Friday, October 29, 2010

Veggies in the fridge...

...are often made into a joke.  You know, the one about the drawer full of healthy green stuff that rots slowly while the owner eats chips and salsa or crackers and cheese?

I admit to having lost my share of produce to slime, mold, and dessication over the years, and it still happens, but not nearly as often.  What has helped me limit food waste more than anything else is an hour of veggie prep about once weekly.  It's not usually planned, although it could be.  It has become a habit now for days when there's an easy dinner planned - leftovers or a frittata or some other low-labor meal.  In turn, spending this hour prepping vegetables results in quicker dinners for days.

Here's what I did in today's veggie prep time, which took about 90 minutes:
- made parsley-walnut pesto and froze it in small containers.
- cleaned radishes for eating raw.
- steamed bok choy, kale, and tatsoi, separately but serially in the same pot, for freezing. Winter's coming soon and supermarket greens are very disappointing compared to local ones!
- roasted a winter squash (I wash, pierce with a knife, and roast whole, because I value my fingers more than I value cookbook directions to cut and peel first.  It works fabulously!).

On other days I might:
- clean carrots and celery and cut into sticks for lunches.
- lightly steam green beans, broccoli, or cauliflower, also good in lunch.
- wash lettuce or spinach for salads.
- chop other veggies such as onions, bell peppers, jicama, kohlrabi, cabbage for raw eating.
- boil or roast potatoes, or roast other root vegetables.


 What do we do with all those veggies in the fridge?  Prepped veggies are infinitely more useful than those waiting in that crisper drawer.  They're ready for a snack or dinner at any moment.  Yes, some can be purchased that way... but they're simply not as fresh.

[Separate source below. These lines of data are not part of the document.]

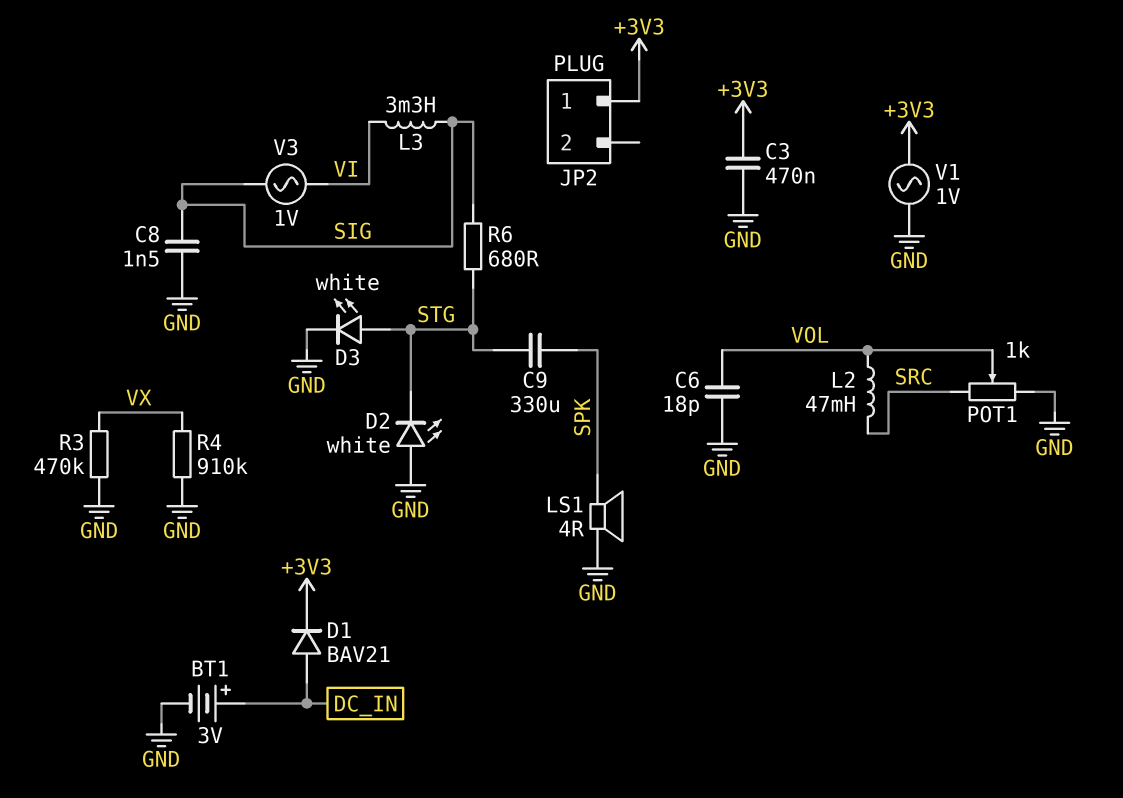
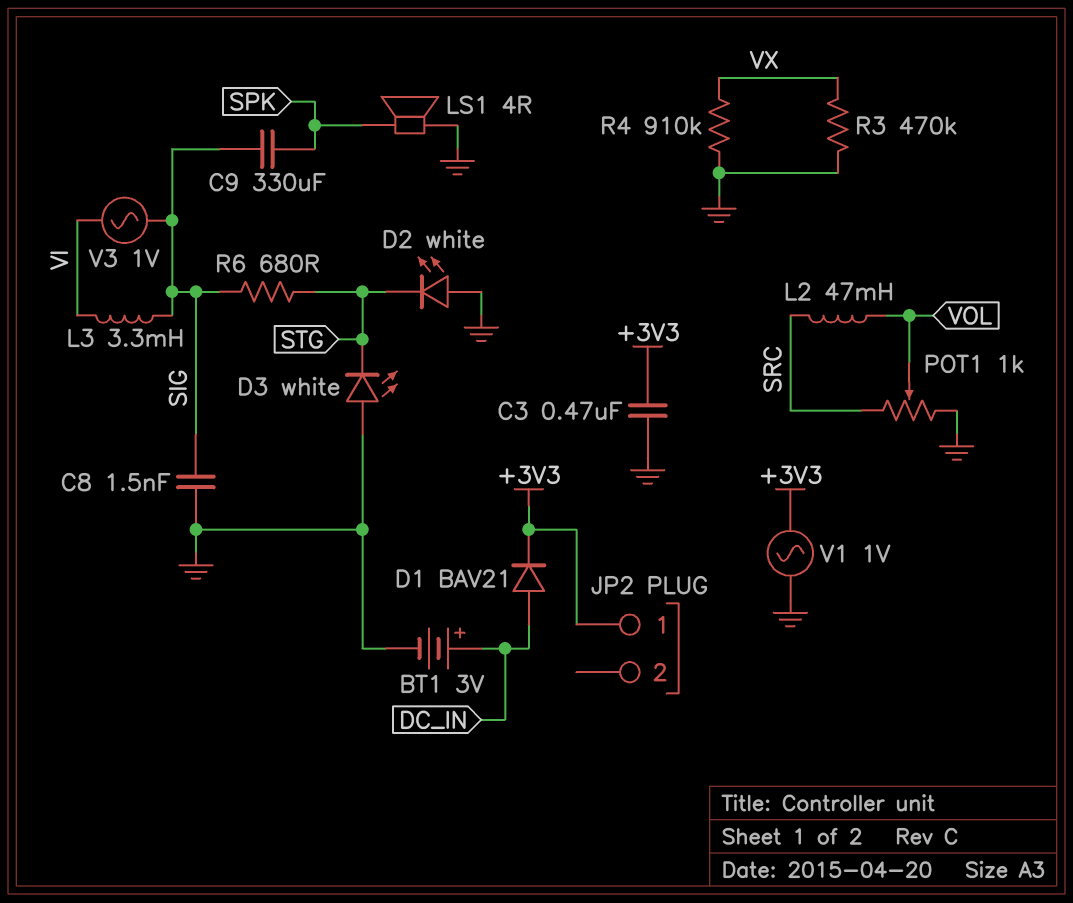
C6: 18pF (GND, VOL) -> none
C9: 330uF (SPK, STG) -> 330uF (SIG, SPK)
D3: LED white (A STG, K GND) -> LED white (A GND, K STG)

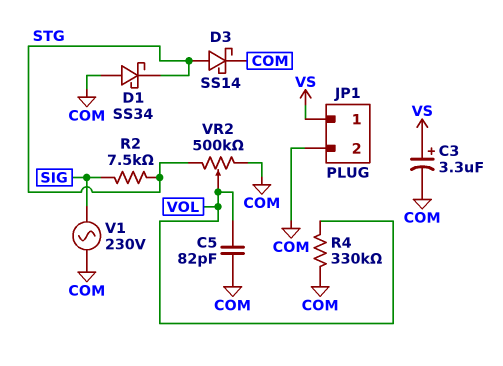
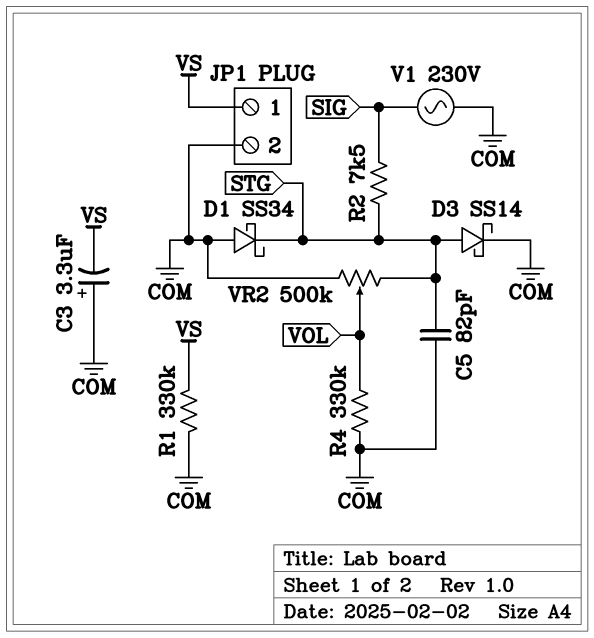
C3: 3.3uF (plus VS, minus COM) -> 3.3uF (plus COM, minus VS)
C5: 82pF (COM, VOL) -> 82pF (COM, STG)
R1: none -> 330k (COM, VS)

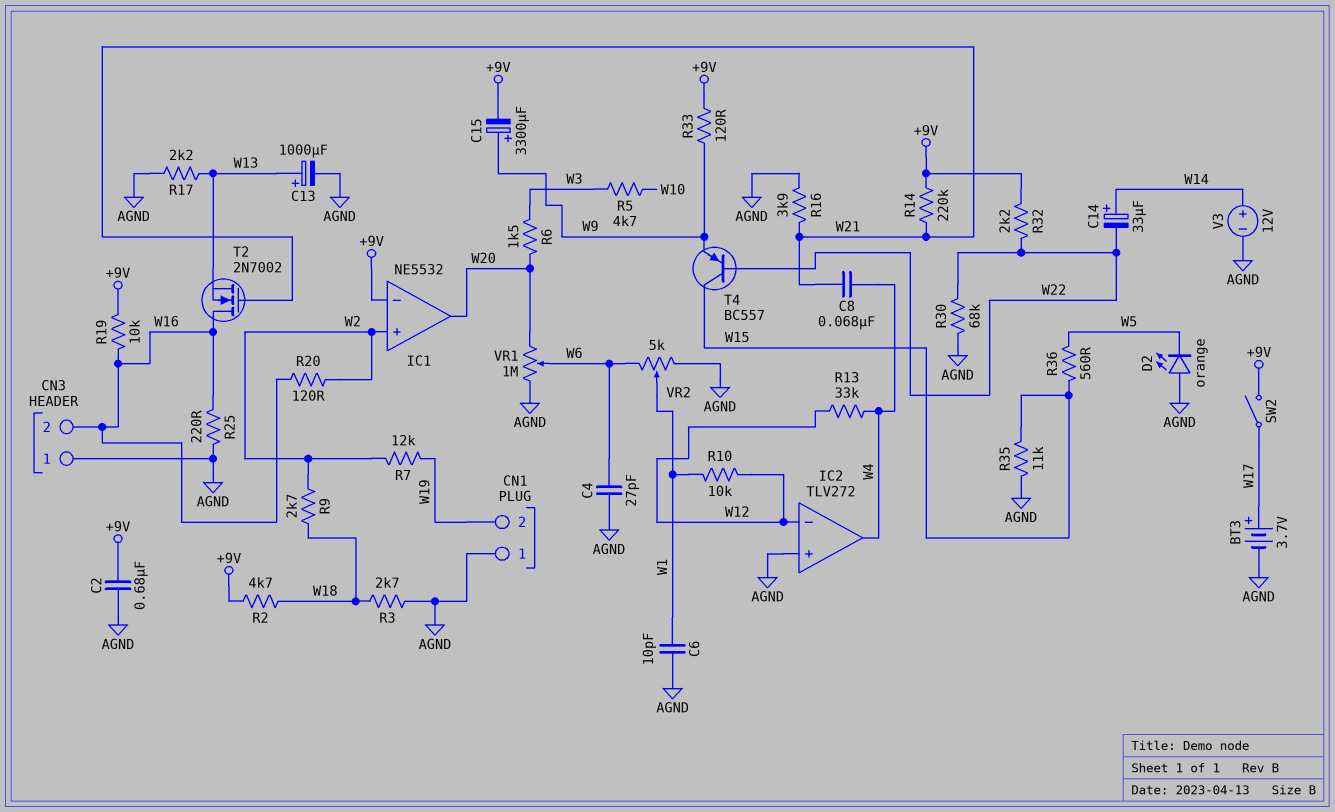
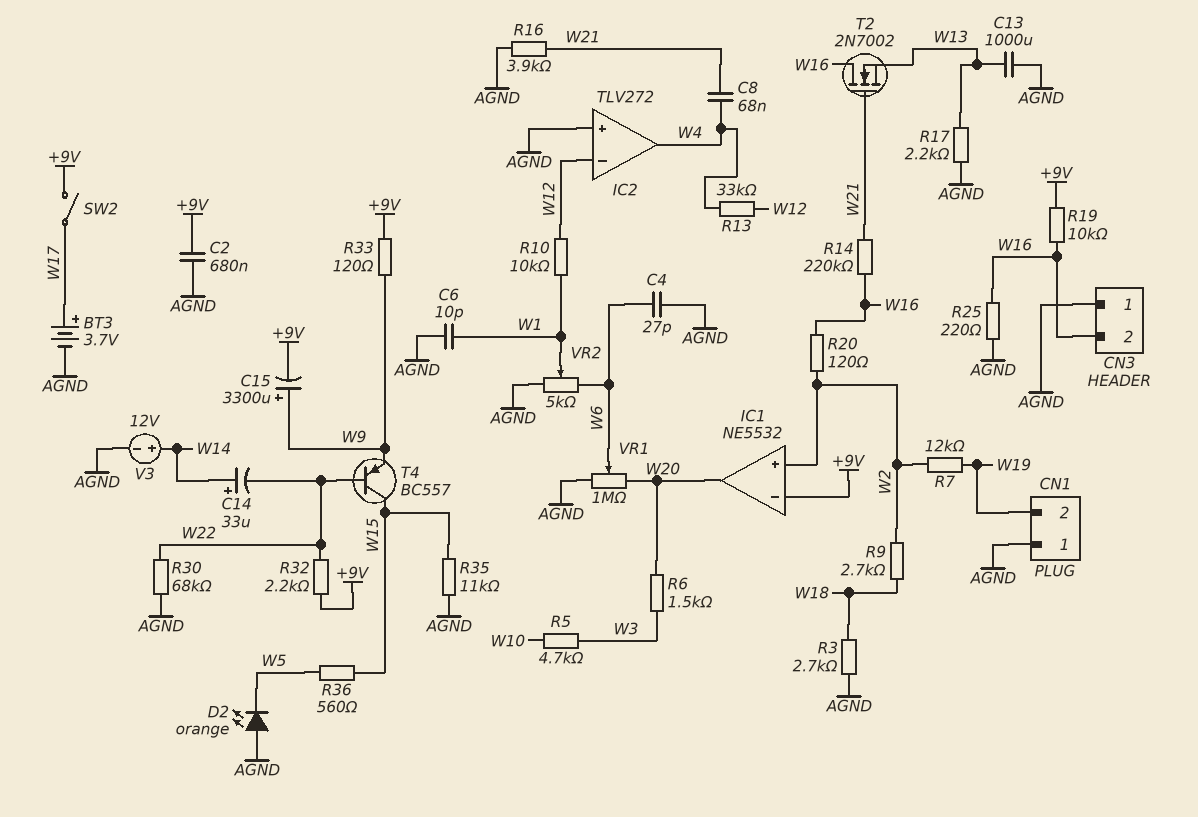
C13: 1000uF (plus W13, minus AGND) -> 1000uF (AGND, W13)
R2: 4.7k (+9V, W18) -> none
R14: 220k (+9V, W21) -> 220k (W16, W21)

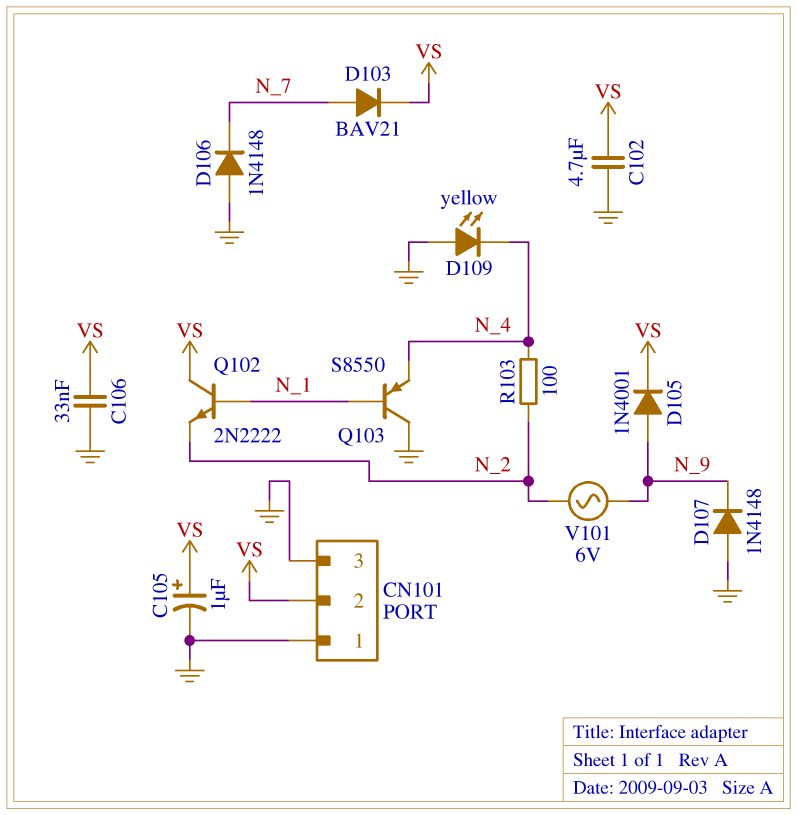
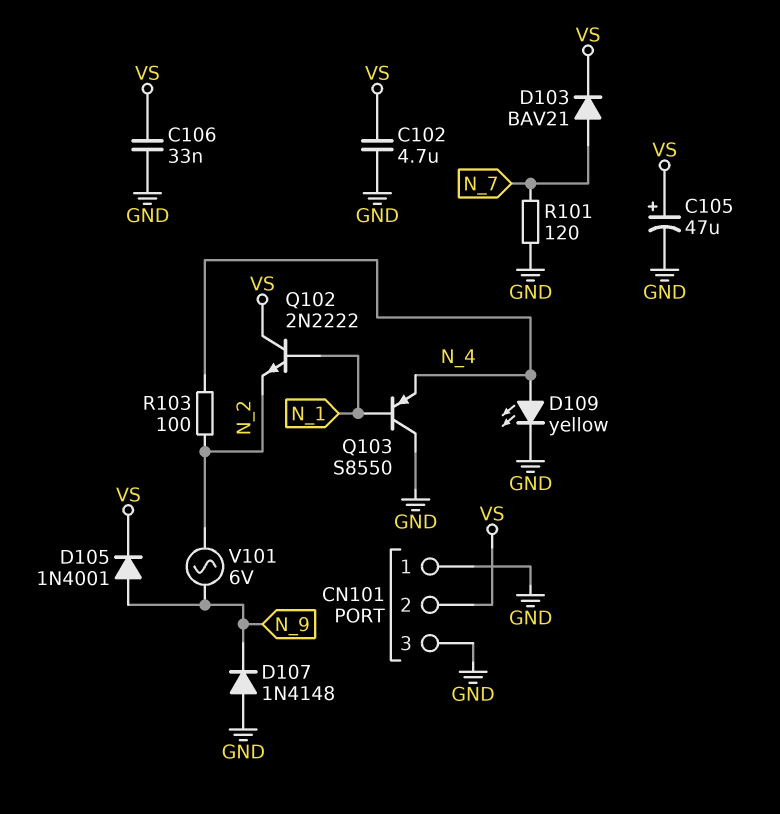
C105: 1uF (plus VS, minus GND) -> 47uF (plus VS, minus GND)
D106: diode 1N4148 (A GND, K N_7) -> none
D109: LED yellow (A GND, K N_4) -> LED yellow (A N_4, K GND)
R101: none -> 120 (GND, N_7)

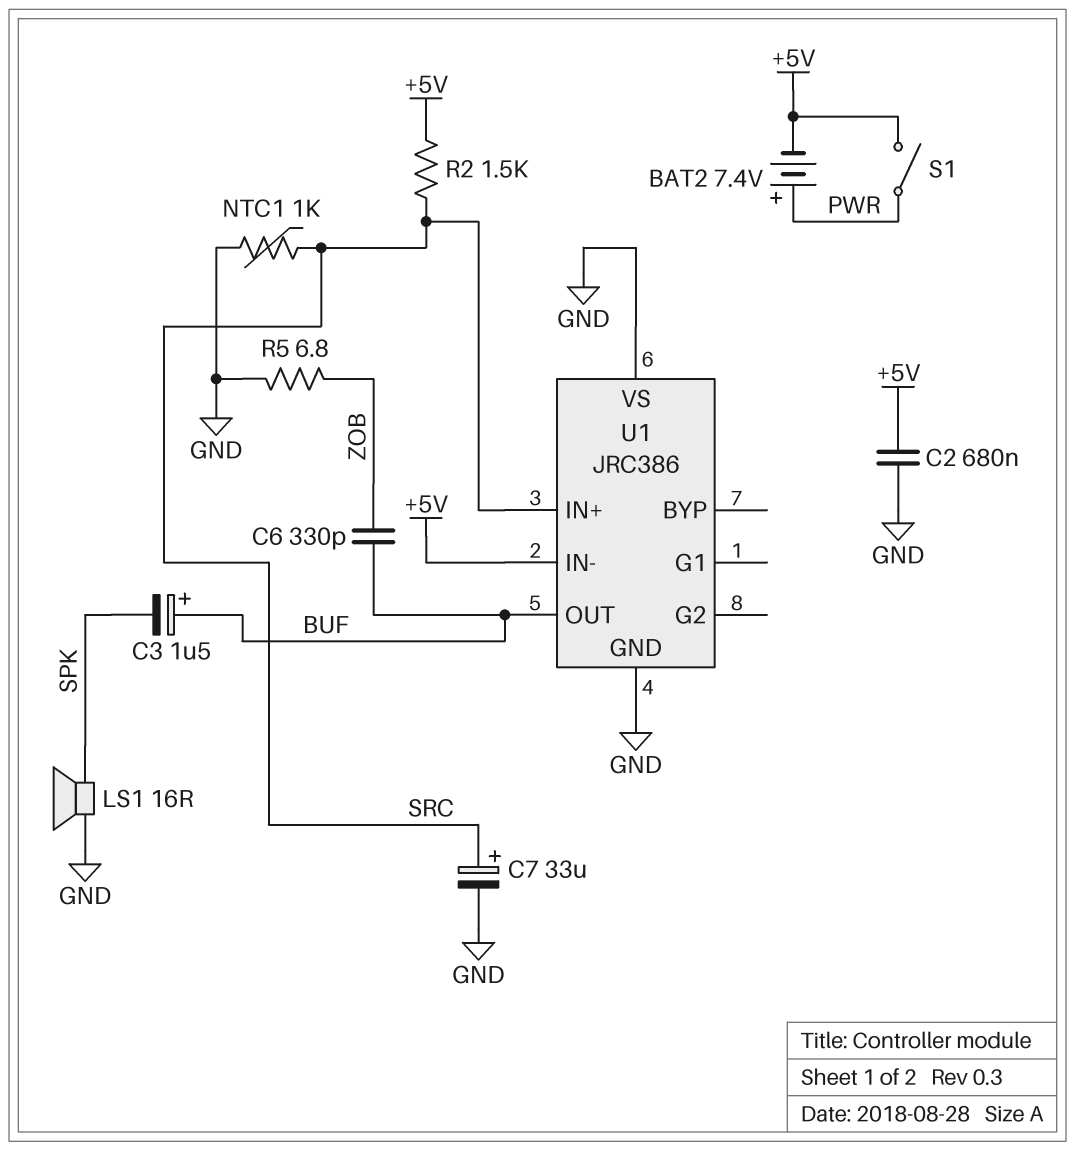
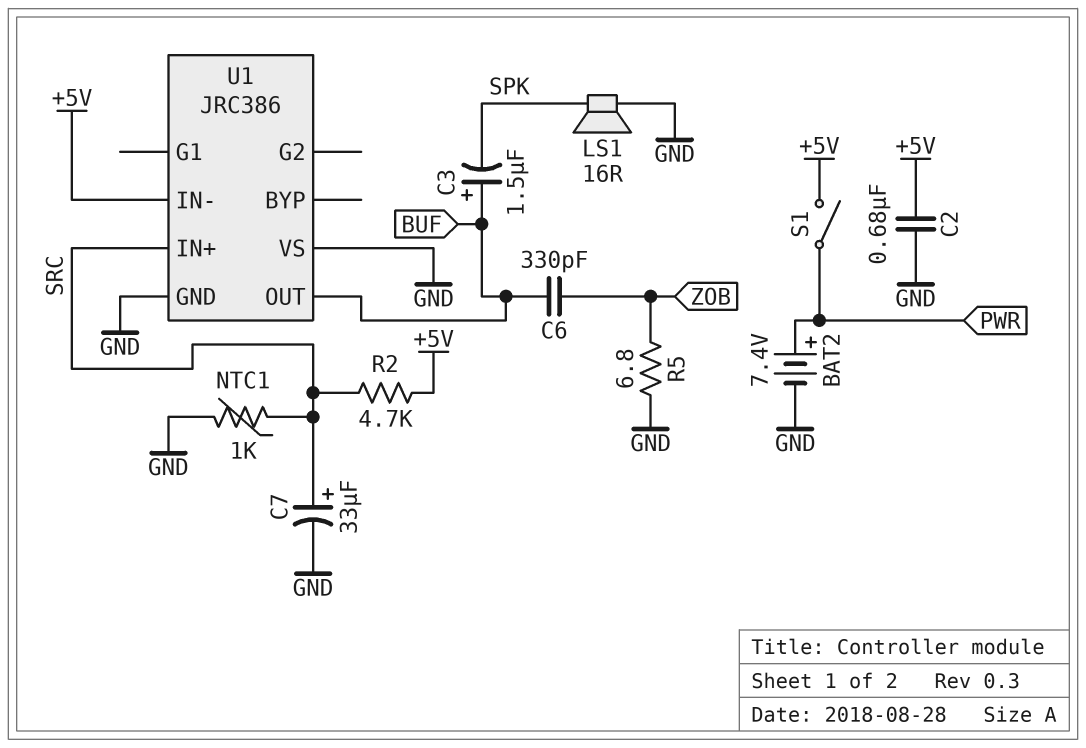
BAT2: 7.4V (plus PWR, minus +5V) -> 7.4V (plus PWR, minus GND)
R2: 1.5k (+5V, SRC) -> 4.7k (+5V, SRC)

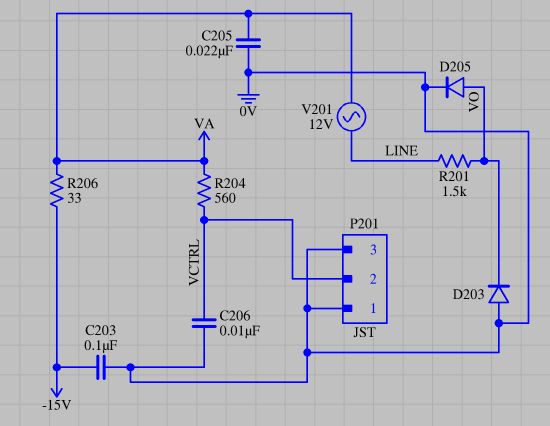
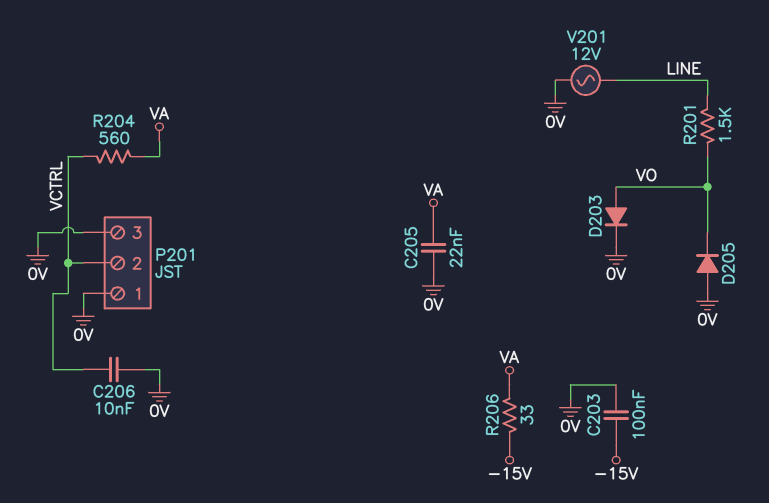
D203: diode (A 0V, K VO) -> diode (A VO, K 0V)
D205: diode (A VO, K 0V) -> diode (A 0V, K VO)
V201: AC 12V (LINE, VA) -> AC 12V (0V, LINE)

Here's a few ways we use those vegetables:
- In salads. From carrot sticks to finely diced carrots in seconds.  Cooked veggies are great on salads, too - steamed kale, boiled potatoes, roasted beets or squash are good whether hot or cold.
- In stir-fries. 
- With dip.  I make a modified version of this ranch dressing - it's far simpler not to drain the yogurt and to use buttermilk powder, and I find that cutting this recipe in half produces an ample quantity.
- On sandwiches.
- In soups, stews, chilis.
- On tacos or burritos (we always use diced cabbage, red if available, for these, instead of lettuce.  Also good: sauteed onions and peppers; finely-chopped raw carrots or summer squash; cooked greens; roasted root vegetables).

If you relax and pay attention to the task at hand, you can even allow the vegetable prep time to double as some daily mindfulness!